Hello, kids, it's your old friend, Mr. Robinson.
Me!
There he is! He is the one we want!
I just want to be me. I don't want to be Eddie Murphy.
I just want to be me. I just want...
Yes!
- Get the fuck outta here.
- That's what we're looking for.
- Man, I am tired of this bullshit!
- Give it to him, man, give it to him.
Now look, you come in here every day with another excuse
- so you can go out and do that acting thing,
I'm tired, I don't wanna hear it no more!
- Same bullshit.
Now you sell that shit to Mr. Jones.
- Don't bring it here, baby, cuz we're
trying to run a business, okay?!
- Look at him ignorin' you.
Now, look, I don't wanna bust your bubble,
but you ain't never gonna make it at that acting thing.
I have seen you on TV, and I'm telling you now...
Let me rap to him. Hey man, I saw
the film you did on TV the other night.
It sucked, Bobby.
Give it up. You'll never be a Stepin Fetchit.
You don't even know nobody famous.
Who do you know? Your uncle, he tried.
Look at him now, sweeping up hair in a barber shop.
You got an opportunity here, man.
That's right, after five years, they let me lock up the place.
You think any studio gonna let you lock up the place?

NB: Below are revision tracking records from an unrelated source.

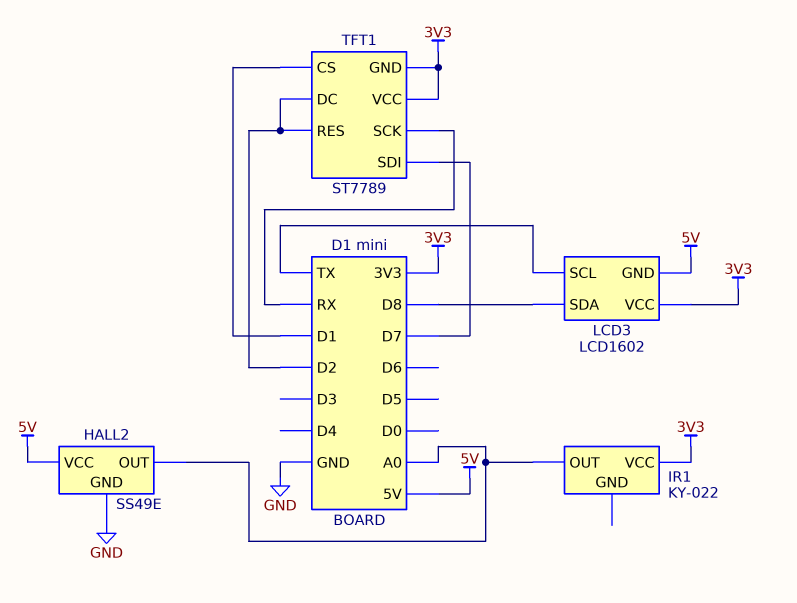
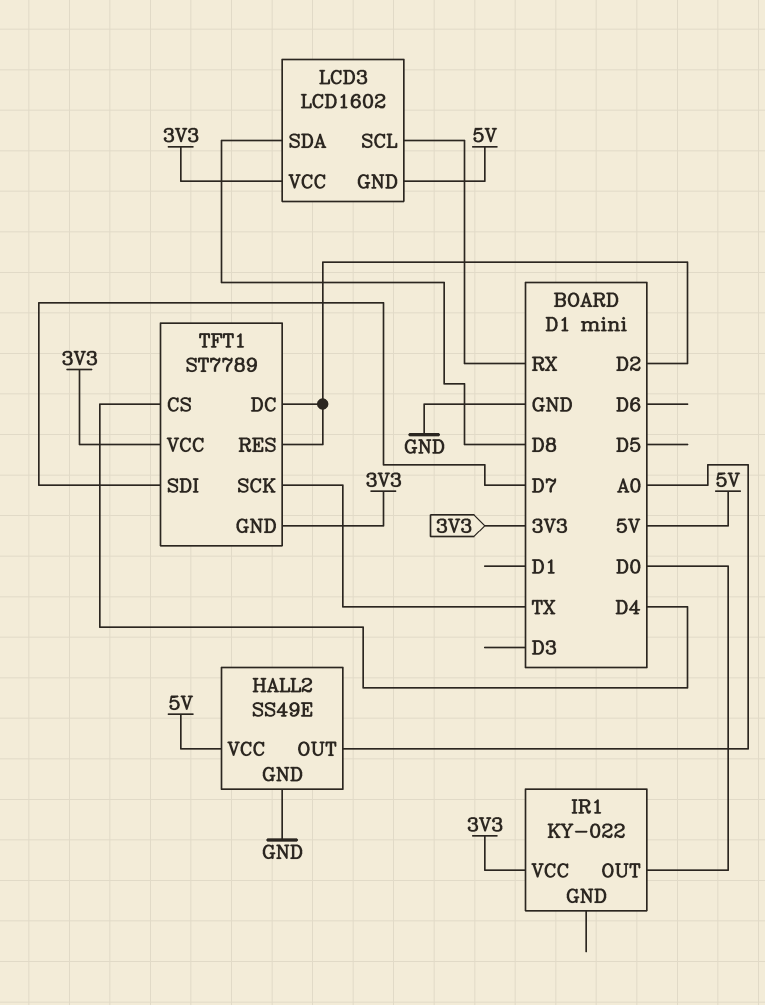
IR1 pin OUT: A0 -> D0
LCD3 pin SCL: TX -> RX
TFT1 pin CS: D1 -> D4
TFT1 pin SCK: RX -> TX

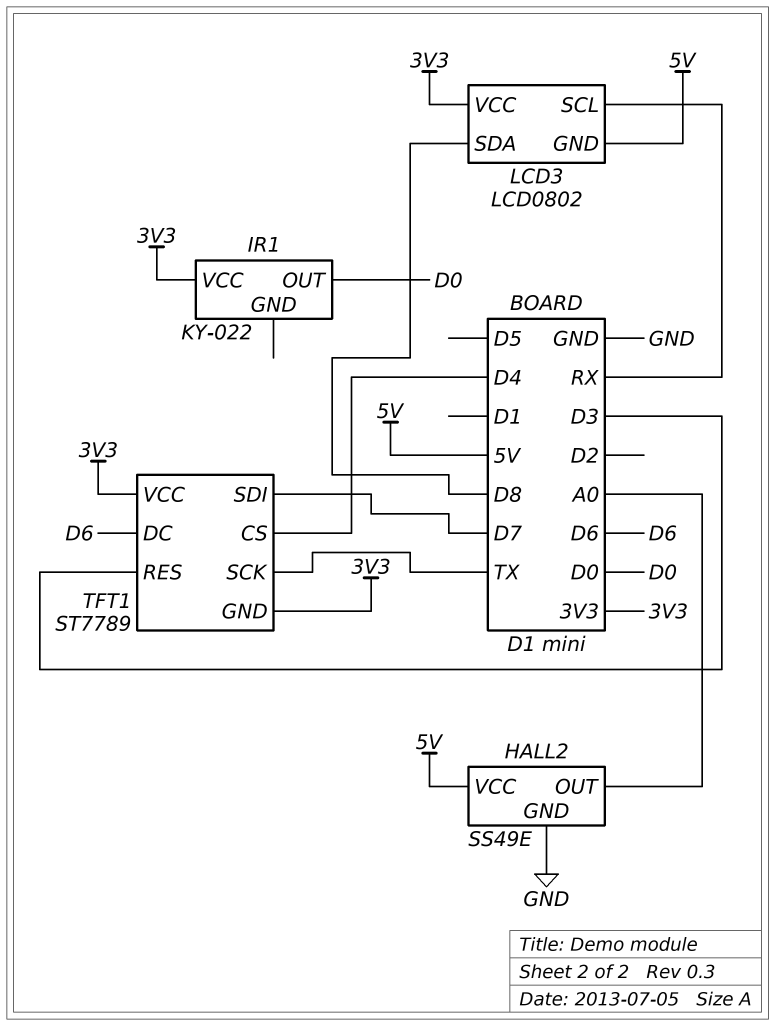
LCD3: LCD1602 -> LCD0802
TFT1 pin DC: D2 -> D6
TFT1 pin RES: D2 -> D3

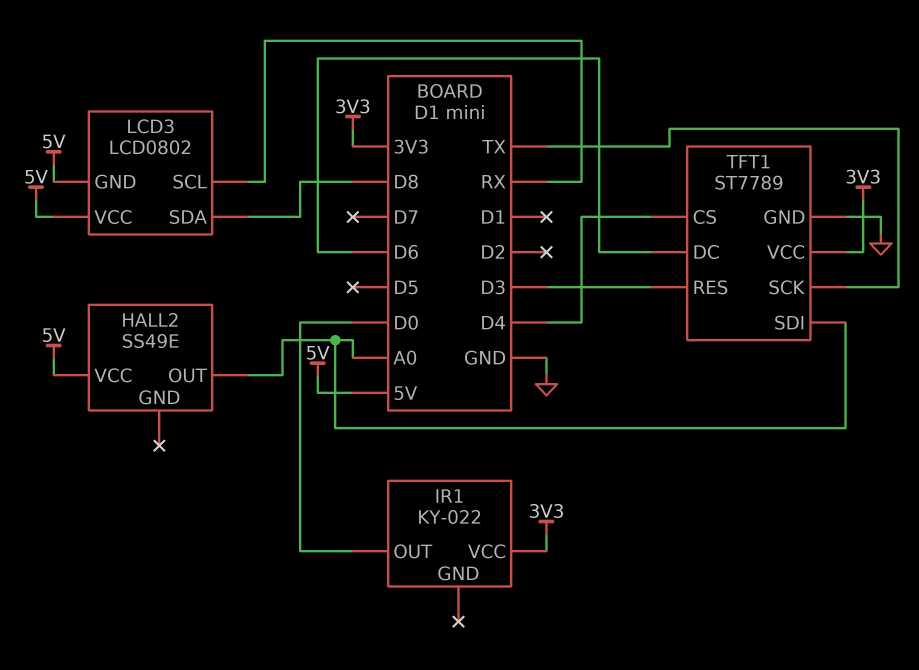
HALL2 pin GND: GND -> none
LCD3 pin VCC: 3V3 -> 5V
TFT1 pin GND: 3V3 -> GND
TFT1 pin SDI: D7 -> A0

This man got responsibilities. You could have responsibilities.
Look man, look at me.
When I first came here, I was nobody like you.
Three months later, assistant crew
chief. Six months after that, crew chief.
I went from $2.00 to $2.25 in six months.
Now we talkin' about makin' it!
- Give the acting up, Bobby. Please, Bobby!
- Give the acting thing up, man.
I'm not gonna be working here all of
my life. I'm gonna make it as an actor.
Winky Dinky Dog.
Donald, you stupid little pea brain.
And Tiny, all you care about is food.
I'm gonna come back to this place
one day, as somebody, you'll see.
You'll see. You'll see. You'll see.
- Come on, Donald, man, give me half a hot dog, man.
- No!
- Hey man, ain't my half ownin' the place?
- Yes.
- Well give me my half a hot dog!
- I said no, you already ate half my hat!
Look, we only got two hot dogs left, man!
What do you wanna eat 1/4 of the inventory?
- Bobby!
- Donald, Tiny, it's been a long time!
Yeah, what, ten years? Man, we've been watchin' you on TV
and the movies. I always knew you was gonna make it, man!
- Didn't I always say he was gonna make it?
- Yeah, yeah, sure did.
How is Mr. Jones doing?
Aw, hey, he lost his shirt on that hoecake thing.
He over in that corner, talking
to hisself, he went plum crazy.
Hold on a minute, damn it, let me put out my napkins!
How you gonna eat without no napkins
around? You got to have some napkins!
Hold on now, what kinda hoecakes you want?
You want the wine? You want the wine hoecake?
He lost his mind, man.
Yeah, Skeezy, how many you want?
Michael wants some too? Yeah I know.
- Hoecakes. Everyone loves hoecakes.
- We need you, Bobby, we need you man!
Could you do a commercial for us, Bobby?
I know you can't tell, but the
business really ain't doin' that good.
- Could you, please?
- Please, Bobby!
- Could you please, do a commercial for us.
- Please! Please!
So please, please, please, get
your shit together, or you're fired!
You can have Winky Dinky Dog.
I quit, crew chief, fat boy!
- You'll be back, man.
- Yeah, keep your hat, you're gonna need it!
- He'll be back!
- Damn right!
And when you come back it'll be for less pay!
Hey, Bobby, come on in.
Just getting ready to close up the place, how's it goin'?
It's goin'.
So yeah, Bobby, what's been happenin'?
How's grandma and the family?
I quit my job.
I was workin' there for three years.
And you should've quit three years ago.
That job was just a waste of your time.
You've gotta do it while you're young, Bobby,
before you fall in love and get a family.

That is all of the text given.